Path mangling. Windows paths inside JSON are an endless source of grief. The server printed the path with backslashes, the model passed it back, maybe something ate the escaping along the way. Logging showed the path arriving at the server intact, so no.

Working directory mismatch. terraform apply plan.bin resolves relative paths against the working directory, and the server runs terraform with cwd set to the workspace. But the path was absolute. Not this either.

Plan staleness. Terraform refuses to apply a plan when state has changed since the plan was created. The state hadn’t been touched, and staleness produces a loud, specific error anyway.

Then I read my own tf_plan implementation properly:

const planFile = input.savePlanFile ?? join(tmpdir(), `tfplan-${Date.now()}.bin`);
const isTemp = !input.savePlanFile;

try {
  const { stdout } = runTerraform({ workdir, args: ["plan", "-out", planFile, ...] });
  return { content: [{ type: "text", text: `${stdout}\n\nPlan saved to: ${planFile}` }] };
} finally {
  if (isTemp && existsSync(planFile)) {
    unlinkSync(planFile);   // <- here
  }
}

The root cause is embarrassing in the way real bugs usually are. When the caller didn’t explicitly ask for a saved plan, the tool wrote the plan to a temp file, printed the temp path in its output, and then deleted the file in the finally block before returning. The tool was handing out a receipt for a file it had already shredded. Tidy cleanup and a helpful message, both fine ideas on their own, combined into a lie.

tf_apply passed the dead path to terraform, terraform errored, and the error surfaced as a generic failed call. Not technically silent at the transport level, but silent in every way that mattered. Nothing in the response said the plan file didn’t exist anymore.

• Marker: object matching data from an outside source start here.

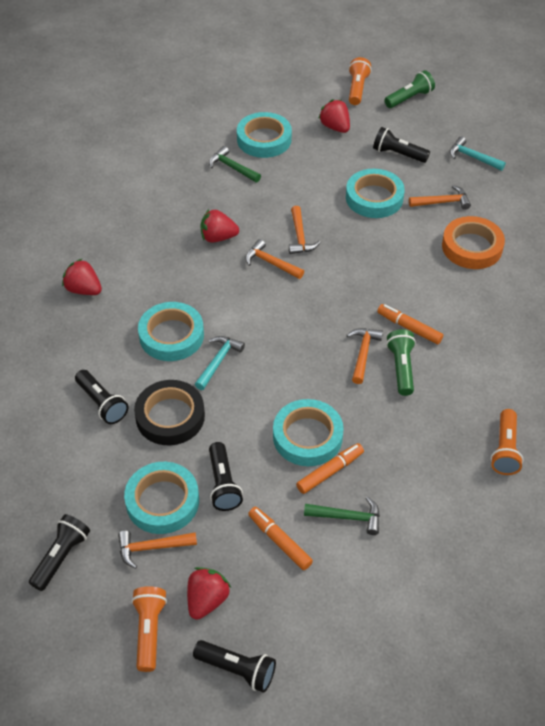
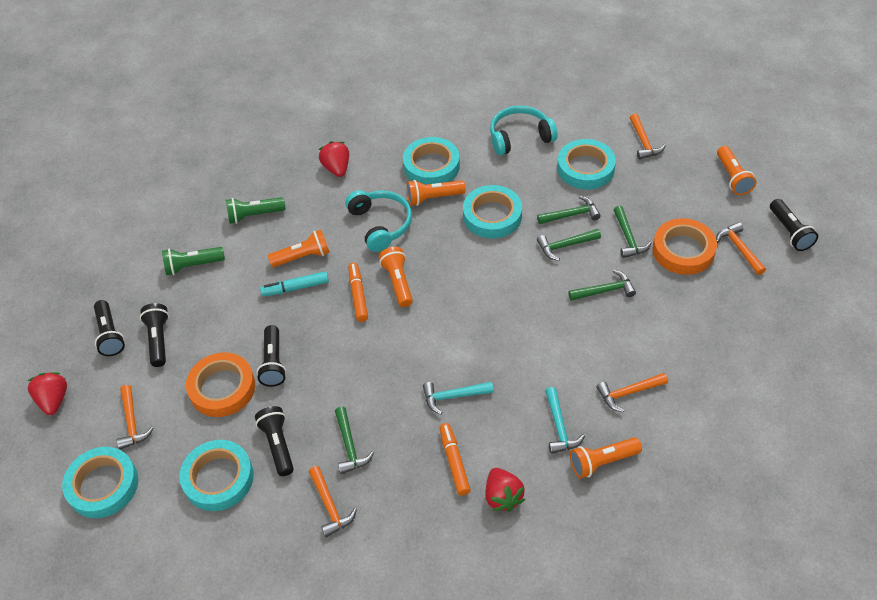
black tape: 1 -> 0
green hammer: 2 -> 5
orange flashlight: 3 -> 5
orange marker: 3 -> 2
orange tape: 1 -> 2
red strawberry: 4 -> 3
turquoise headphones: 0 -> 2
turquoise marker: 0 -> 1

The fix, and the workaround that came first

The workaround, which Claude found on its own: call tf_apply with just workdir and confirmed: true, no plan file. Apply re-plans internally and executes that. For a solo dev on a toy workspace this is fine. You’re accepting that the plan you reviewed and the plan that runs are very probably the same. Worth being clear about what you’re giving up, though. If anything else can touch that state (a teammate, a CI pipeline, your other terminal), “very probably” decays fast.

The actual fix made the temp file’s lifetime match its purpose:

  • If the caller passes savePlanFile, write the plan there and mention the path. The file persists and tf_apply can use it.
  • If not, don’t write a plan file at all. Return the diff and don’t mention any path.

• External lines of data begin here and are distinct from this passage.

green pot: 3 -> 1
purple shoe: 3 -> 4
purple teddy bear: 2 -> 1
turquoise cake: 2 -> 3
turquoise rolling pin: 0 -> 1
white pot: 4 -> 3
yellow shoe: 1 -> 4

A later version brought the temp file back internally, because the server now runs terraform show -json on the plan to build a risk summary (destroys called out, expensive resources flagged with rough monthly costs). But the file is created, consumed, and deleted inside a single tool call. Its path never appears in the conversation. That was the real rule I’d broken: don’t emit a reference that outlives the thing it points to.

The bigger lesson

The bug was a five minute fix. The design lesson took longer to sink in, so I’m writing it down.

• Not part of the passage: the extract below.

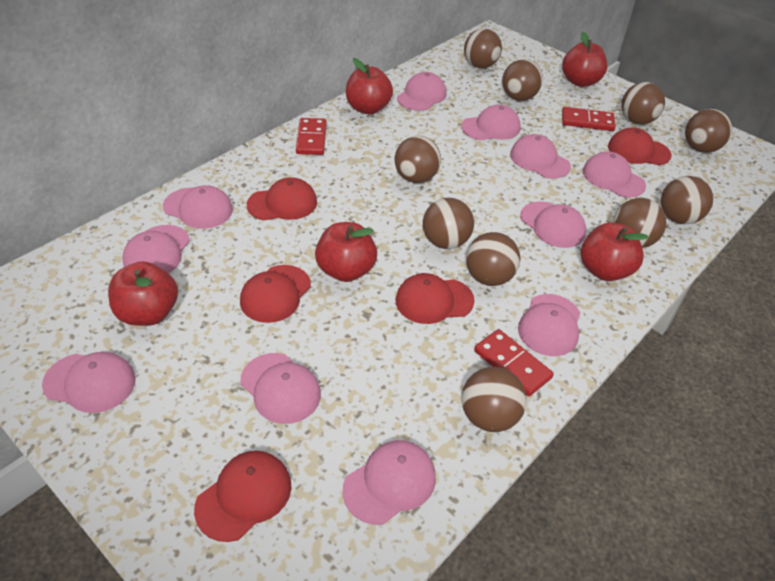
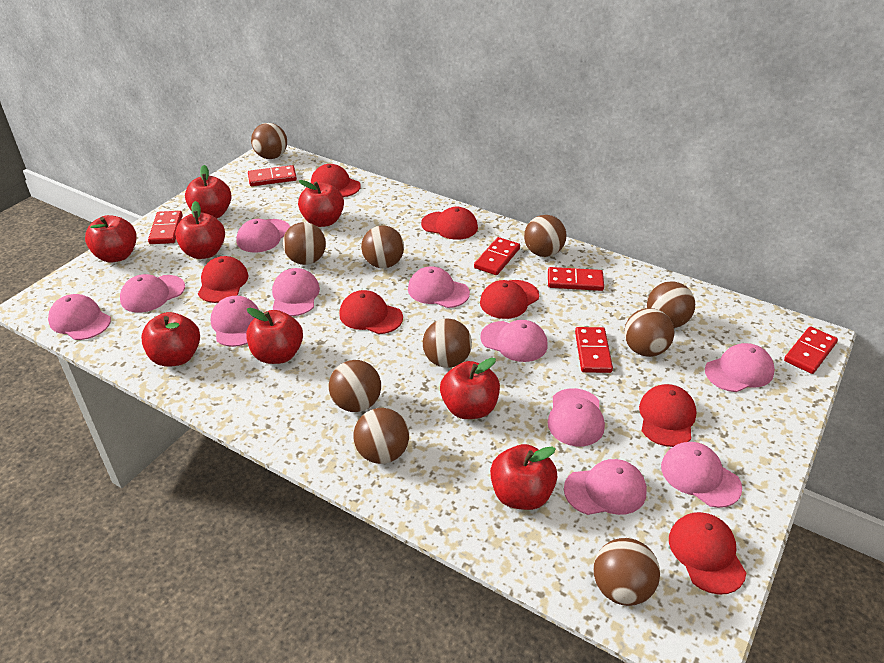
red apple: 5 -> 8
red cap: 5 -> 7
red domino: 3 -> 6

Agent-facing tools have to fail loudly and specifically. A human reads a vague error and gets suspicious. A model reads a vague error and improvises. Your error messages stop being diagnostics and become steering inputs. Something like “Plan file not found; it may have been cleaned up; re-run tf_plan with savePlanFile to persist one” would have turned this whole episode into a non-event.

Every tool result should be something the model can verify. Concrete changes that came out of this, plus one I haven’t done yet:

  1. A missing plan file in tf_apply is now a hard, described error instead of a mystery the model routes around.
  2. Tool output only references artifacts that still exist by the time the caller can act on them.
  3. Still on the list: tf_apply should return a digest of the plan it executed, so the conversation itself contains proof of what was applied. Verifiable plan-pinning instead of trusted plan-pinning.

If you’re building MCP tools that touch anything with consequences, assume the model will creatively recover from your failure modes, and make sure every recovery path is one you would have chosen yourself.

The server is open source: mcp-server-terraform. If you spot something I got wrong, in the code or in this post, tell me. Corrections are cheaper than production incidents.